Il Comune di San Maurizio Canavese da tempo sta cercando di contrastare questi comportamenti errati. Un modo per riuscirci è sanzionare. Sono già una quindicina le persone sanzionate, tramite documentazione, acquisita e verificata, dagli Agenti di Polizia Municipale attraverso gli impianti di videosorveglianza.

«Il nostro obiettivo non è fare cassa – hanno spiegato il Sindaco Paolo Biavati e l’Assessore Antonio Zappalà – ma correggere i comportamenti sbagliati.»

Comportamenti che talvolta, nel caso di abbandono di rifiuti, sfociano in veri e propri reati ambientali, puniti penalmente.
«È fondamentale che la raccolta differenziata sia fatta bene – hanno proseguito – perchè al momento siamo ancora uno dei pochi comuni con la discarica aperta, ma un giorno finirà tutto all’inceneritore del Gerbido, e allora i costi aumenteranno notevolmente.»

Il Consorzio Cisa ha recentemente attivato i controlli, tramite ispettori, sul conferimento. In questa prima fase, in caso di differenziazione errata, lasceranno degli avvisi e, in una seconda fase, procederanno con le sanzioni.

«Se tutti facessero bene – proseguono gli Amministratori – arriveremmo tranquillamente al 70%, con un abbattimento dei costi complessivi. »

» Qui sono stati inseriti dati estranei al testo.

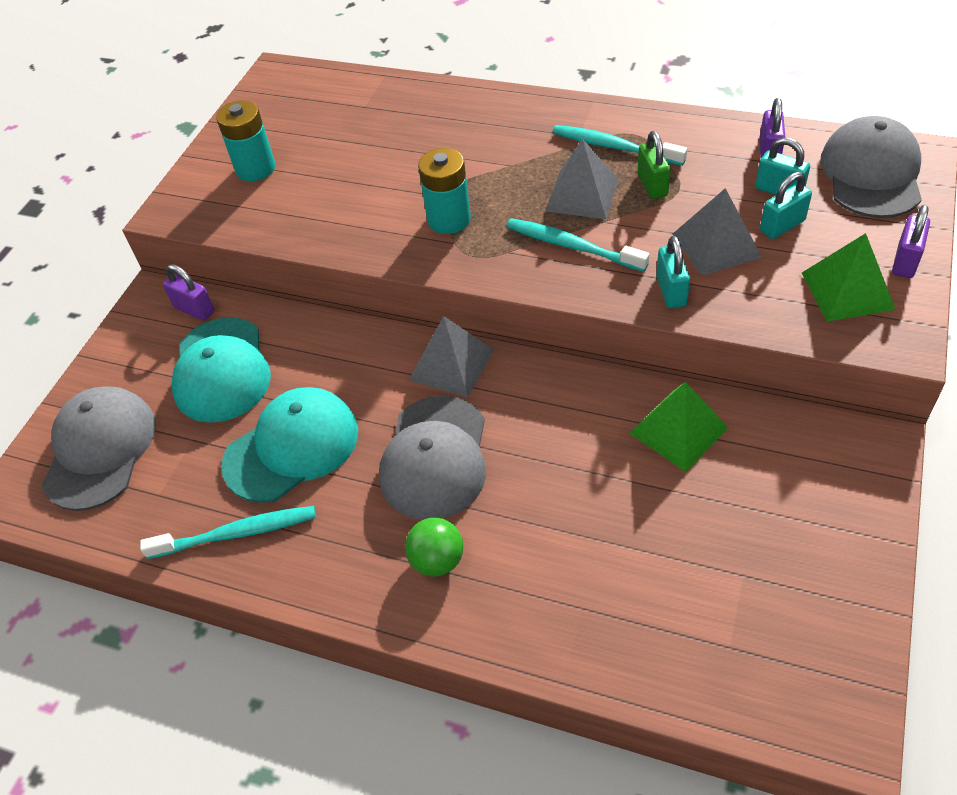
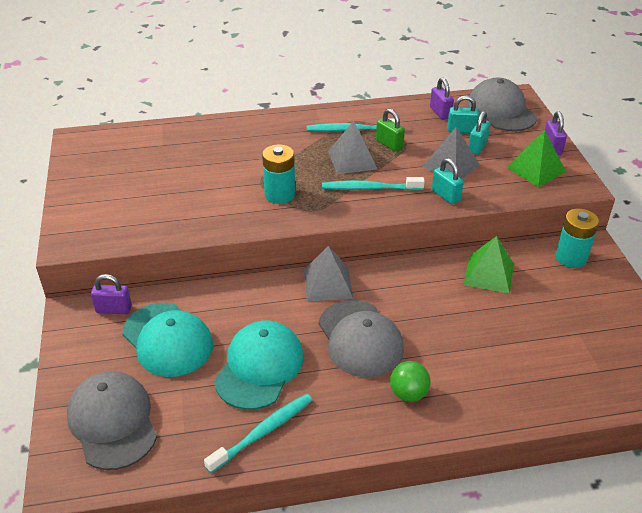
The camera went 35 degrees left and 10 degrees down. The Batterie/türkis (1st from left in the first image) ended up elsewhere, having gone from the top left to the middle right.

Il problema delle isole ecologiche è che, spesso, non trovano posto all’interno dell’area condominiale, diventando accessibile a tutti. Alcuni invece portano il bidone fuori dall’area privata troppo presto rispetto al calendario di ritiro.

Il Sindaco ha sottolineato che le sanzioni vogliono rappresentare un segnale forte per i cittadini, in modo da far comprendere la questione. «Le regole sono a tutela di tutti, e vanno rispettate. Per questo utilizziamo le videocamere, a controllo del territorio. Inoltre stiamo valutando con il Consorzio ulteriori strumenti.»

Intento dell’amministrazione è lanciare un appello contro l’abbandono dei rifiuti: gli ingombranti vengono ritirati a casa gratuitamente; la rifiuteria è aperta tre giorni la settimana; a Ciriè è aperta anche la domenica mattina infine è stato lanciato il progetto per il recupero dell’amianto, per il quale si può far domanda fino a fine luglio senza costi per i cittadini. Ci sono tutti i presupposti per non abbandonare i rifiuti.

«Stiamo cercando di dare a tutti gli strumenti per smaltire – ha affermato Biavati – non vogliamo che siano vanificati da comportamenti errati. Al momento le sanzioni sono minime, 55 euro per il conferimento non corretto, però il più delle volte sono integrate dalla denuncia di reato ambientale.»

Un altro controllo attivato sul territorio riguarda le deizioni canine, con sanzioni più elevate, tra i 400 e i 500 euro. Due i comportamenti tenuti sotto controllo: se i padroni hanno con sé il kit per raccogliere le deiezioni e se le raccolgono. Infine se i cani sono tenuti al guinzaglio (sanzione pari a 76 euro).